What the heck did they mean? Of course I was a "nigger lover." Aren't we supposed to love all people? Isn't that what Jesus said? Aren't we supposed to love our neighbors?

The next year, we moved to Atlanta, then on to New Jersey, where I was accused of being a slave holder, because I was from Georgia, and then we came back to Atlanta. I didn't hear the word actually used again until last week.

Mr. Nickles: "There must be
Thousands! Whats that got to do with it?
Thousands -- not with camels either:
Millions and Millions of mankind
Burned, crushed, broken, mutilated,
Slaughtered, and for what? For thinking!
For walking round the world in the wrong
Skin, the wrong-shaped noses, eyelids:
Sleeping the wrong night wrong city --
London, Dresden, Hiroshima.
There never could have been so many
Suffered more for less. But where do
I come in?" -- Archibald MacLeish, J.B. Prolog
 Today, we have MLK Day, and we also have more overt racism than I have seen since my childhood. While we, the good guys, were triumphant during the 1980's, the bad guys were simmering and bubbling beneath closed pot lids, and they were spreading. The craziest idea of the anti-civil rights era -- the idea of races coming from the book of Genesis and there being a Christian race -- spread among the unmonitored, unlettered, uncontrollable right wing fundamentalist church networks -- reactionary racism riding reactionary religion.

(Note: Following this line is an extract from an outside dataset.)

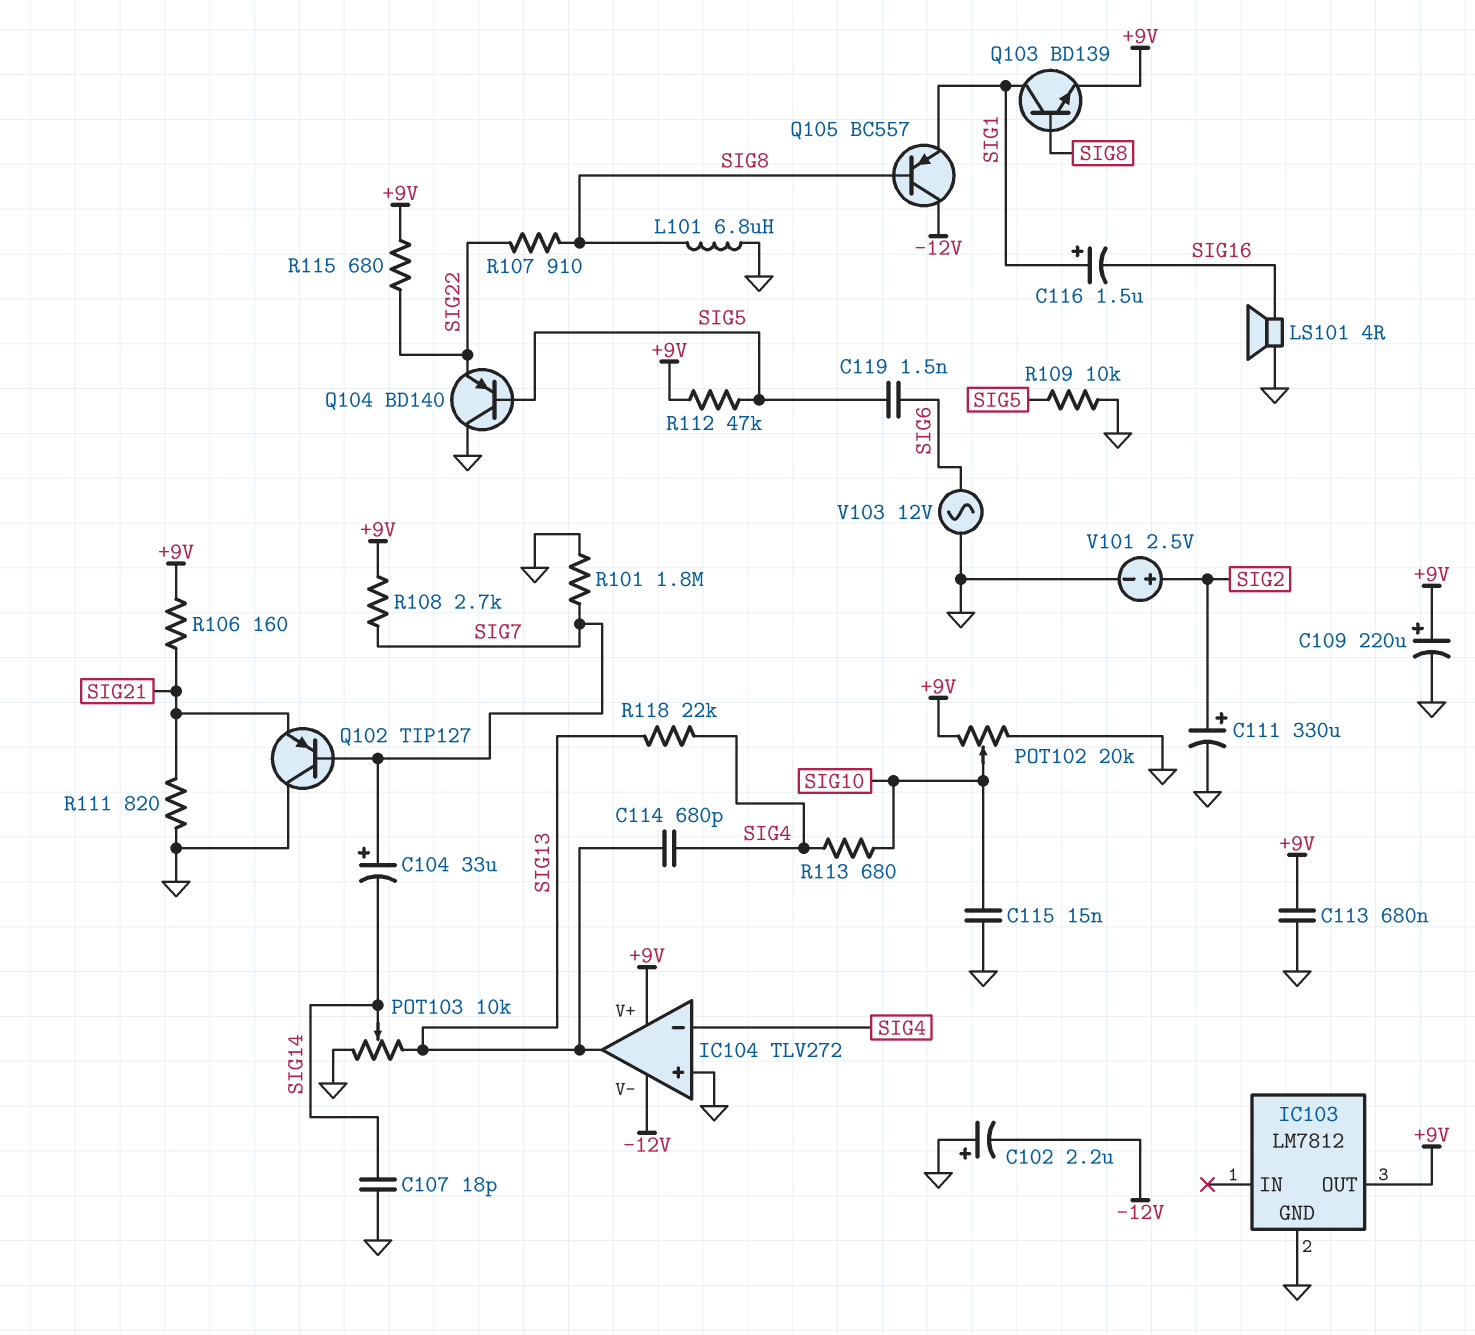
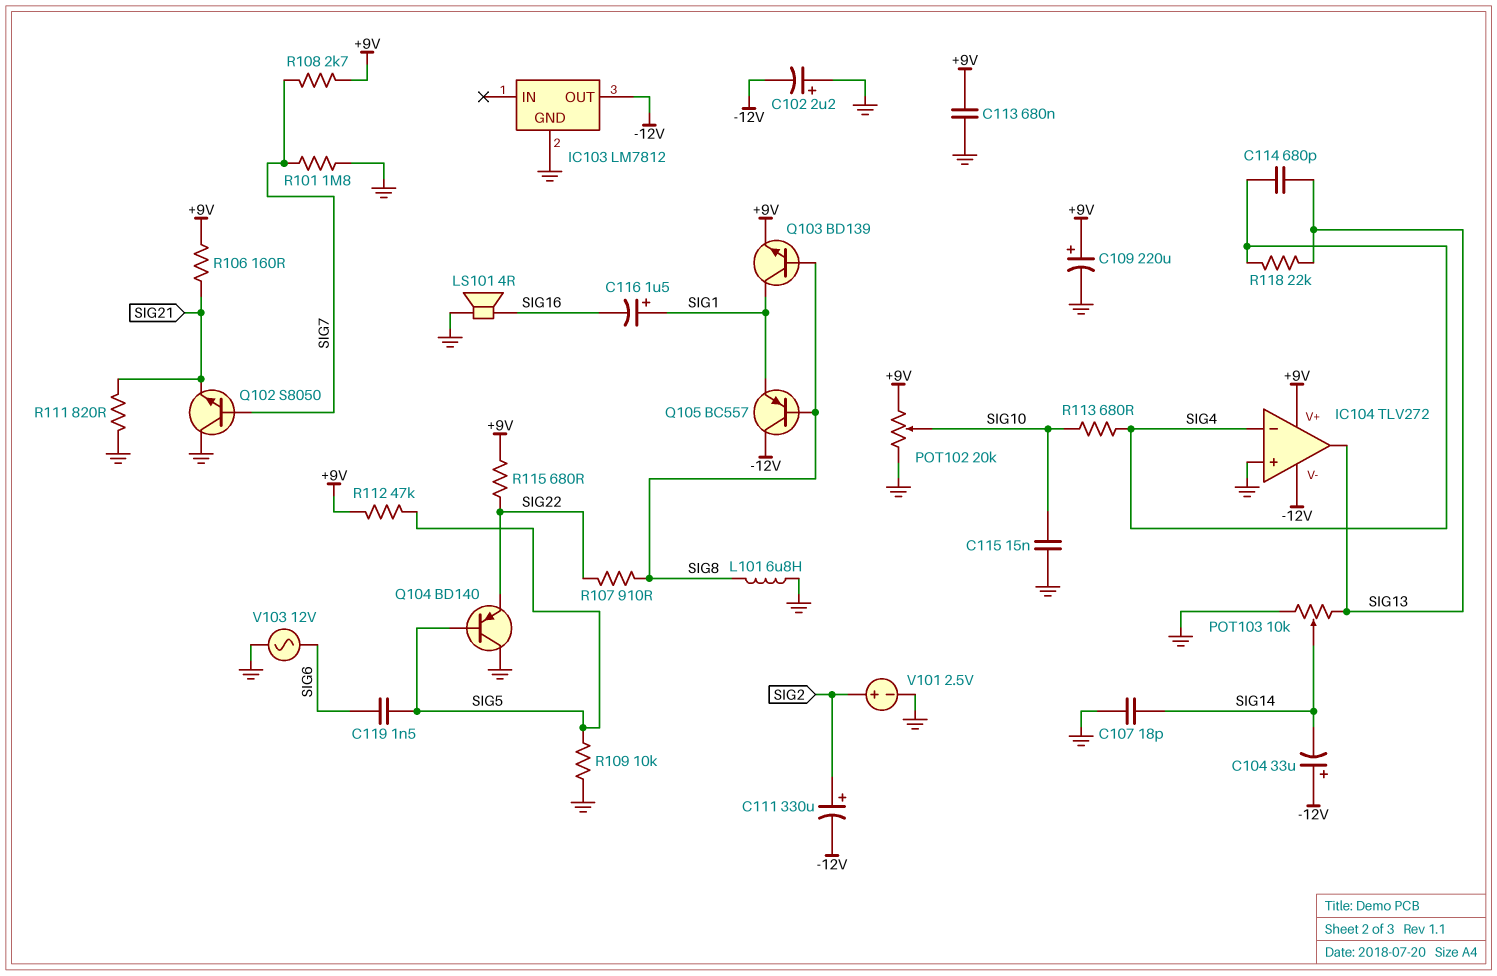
C104: 33uF (plus SIG7, minus SIG14) -> 33uF (plus -12V, minus SIG14)
C111: 330uF (plus SIG2, minus GND) -> 330uF (plus SIG2, minus -12V)
IC103 pin OUT: +9V -> -12V
Q102: PNP TIP127 (B SIG7, C GND, E SIG21) -> NPN S8050 (B SIG7, C GND, E SIG21)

I have heard, with my own ears, children seriously informing me that white people came from Adam and Eve, but Black people came from monkeys. That kind of gibberish was, in my day, hard to find if you were looking for it. Today, it walks up to you with a blonde ponytail and an ad for a Father/Daughter dance, with coupons for Chik-Fil-A.

The person who said that the college official said "nigger lover" was probably employing rumor as one of the last tools of the powerless in a situation that feels arbitrary, but I wouldn't want to judge. I do know, though, that the cultural milieu, the set of assumptions necessary, for using the word don't exist for the official. They don't exist at the college.

What frightens me more than any foul term is that the culture surrounding me is such that people are using that term, thinking that term, and believing that term's world again.

2 comments:

The Geogre said...

On being "triumphant" during the 1980's: This only appears to be a paradox. You may think of Ronald Reagan's speech in Philadelphia, MS and his hardly-encoded dog whistles on race -- his "Welfare queens" and "strapping young bucks" -- but we were at our best when the retrenchment began. In other words, it was brightest before the twilight. The horrid campaign to make racism acceptable political capital that kicked into high gear in the 1980's did so because racism was at its lowest ebb officially, was shamed most effectively. Thus, even though it hardly felt like a good time, in retrospect it probably was. It is to our eternal shame that that is what we can point to as our height.

The Geogre said...

The official who was accused of using the phrase resigned. Again, I feel quite sure that the person was innocent of the accusation, but some rumors are rhetorical nuclear weapons.